Robert Roberson was spared from execution this week as the highest criminal court in Texas granted an emergency stay, sending his case back to a lower court for renewed review. He had been scheduled for lethal injection on October 16, 2025, after being convicted in 2003 for the death of his two-year-old daughter, Nikki Curtis.
His conviction hinged on the diagnosis of shaken baby syndrome, a theory now widely questioned and subject to scientific debate. Legal advocates argued that the original evidence is outdated, flawed, or misapplied and should not stand under modern standards.
The court’s decision does not overturn his conviction but orders a fresh examination under Texas’ 2013 “junk science” law—a statute that permits relief when a conviction relies on scientific evidence now considered invalid. The trial court must now consider whether Roberson deserves a new trial based on updated medical analysis and expert testimony.

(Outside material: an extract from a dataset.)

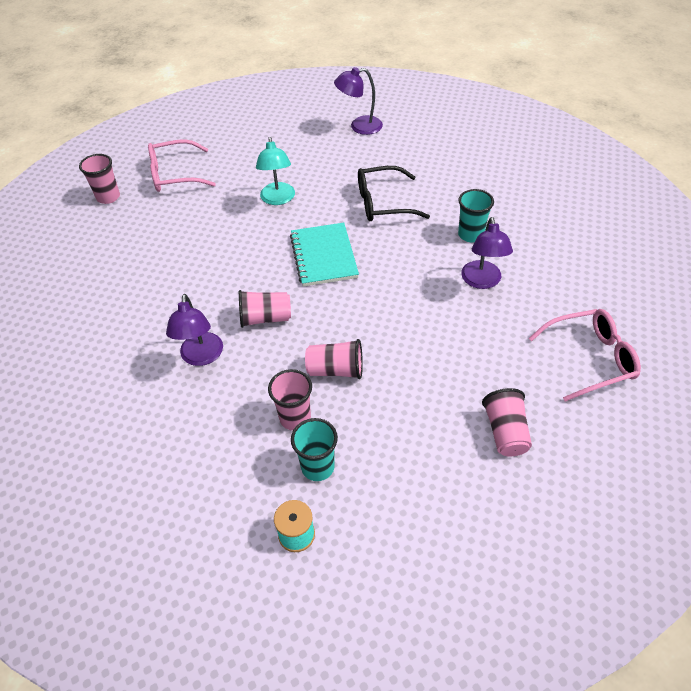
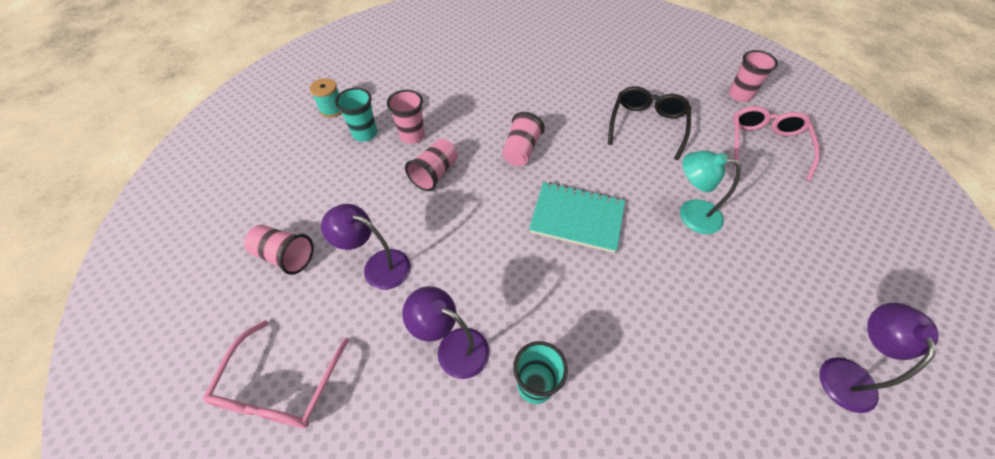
camera: 115 degrees right, 5 degrees up
(201, 357) = (506, 105): purple lamp -> purple lamp (378, 266)
(383, 203) = (643, 314): black glasses -> black glasses (647, 125)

Support for review has grown not just among advocacy groups but also in parts of law enforcement and some legislators who believe justice demands scrutiny when foundational evidence is challenged. Yet prosecutors and family members of Nikki continue to assert that Roberson’s guilt is supported by the full body of medical and investigative evidence.
For now, Roberson remains alive and continues to maintain his innocence. His future hinges on whether the courts find that the science used to convict him was so unreliable or unsound that it warrants a new trial—and whether the system will fully confront the consequences of past convictions built on evidence now under question.